You should be able to use Accord.NET to get the "centroids" of the clusters that the K-means algorithm finds. Those are essentially the centres of the individual clusters. You should then be able to calculate the distance between your new data point and each of the centroids to see which of the centroids are close to your point. (The Decide method returns just the first one.)

I have not tried this, but it seems that KMeans exposes Clusters, which is a KMeansClusterCollection and has the Centroids property (see the docs). It also exposes the Distance property which returns the function for calculating distance between the data points.

Using these, you should be able to compare the distance of your data point with the centroids of all the clusters and decide how close the point is to individual clusters.

Implementing k-means from scratch is not that hard (there is a nice post from Mathias Brandewinder on this), but it seems that Accord.NET exposes all the information that you need in this particular case - so perhaps that's all you need (getting all the details right in custom implementation is always the hardest part...).
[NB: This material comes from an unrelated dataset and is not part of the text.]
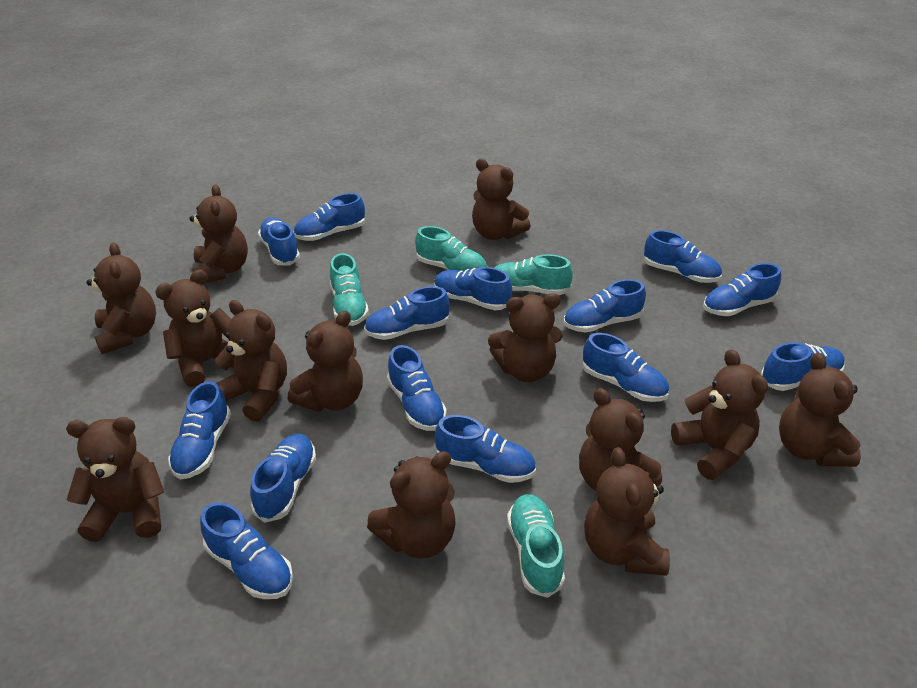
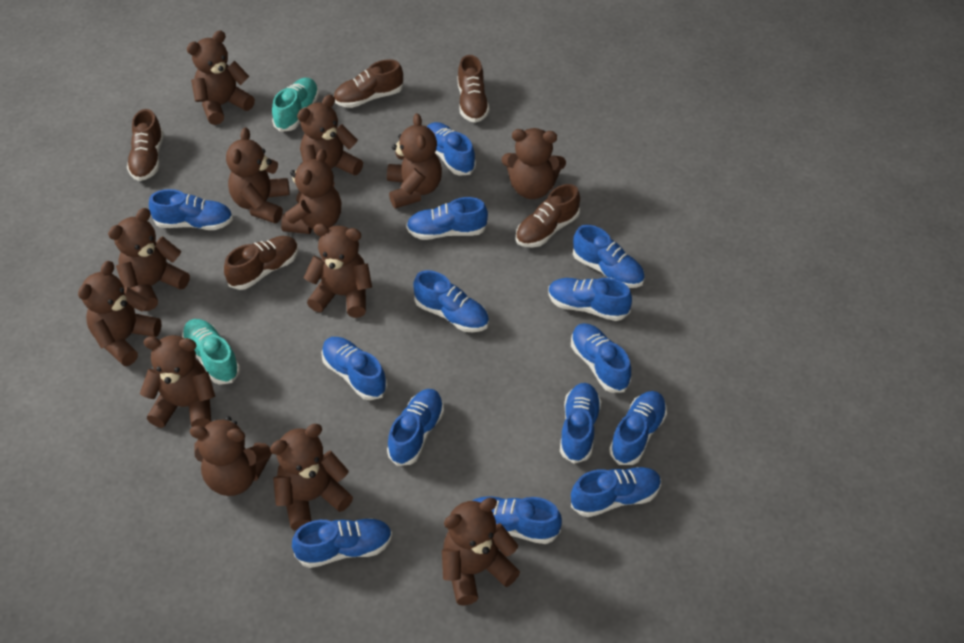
brown shoe: 0 -> 5
turquoise shoe: 4 -> 2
As mentioned by Tomas, Accord.NET already gives you many of the building blocks. In particular, calling clusterModel.Scores gives you the (negative) distances to the cluster centroids, see source code

From the negative distances, you can compute an approximate class membership score by taking exponentials, similar to what you would do to compute a Gaussian PDF. In F#, that would look like:

// Scores returns the negative distances between each point
// and the cluster centroid
let negDistances = clusterModel.Scores vals
// Compute an estimated cluster assigment score
let clusterMembership =
    negDistances
    |> Array.map (fun distances ->
        // Take the Exponential of the (negative) distances,
        // as in computing a Gaussian pdf
        let expDist = distances |> Array.map Math.Exp
        let total = Array.sum expDist
        expDist
        |> Array.map (fun d -> d/total)
    )

There are a couple of caveats here:

  • Standard KMeans in Accord uses Euclidean distances, meaning that each direction carries the same weight. Depending on the nature of your data, this may not lead to reasonable results (picture 2 clusters, each shaped like a long cigar)
  • The above class membership calculcation is not taking cluster covariance into account either. To be closer to truth, you would have to compute Bhattacharyya distance, exponentiate, and then scale by inverse det of the covariance matrix. This will fail for singleton clusters.

Regarding your third question: I would not re-implement. It may seem easy initially, but there are usually plenty of corner cases and stability issues that you only run into after some time.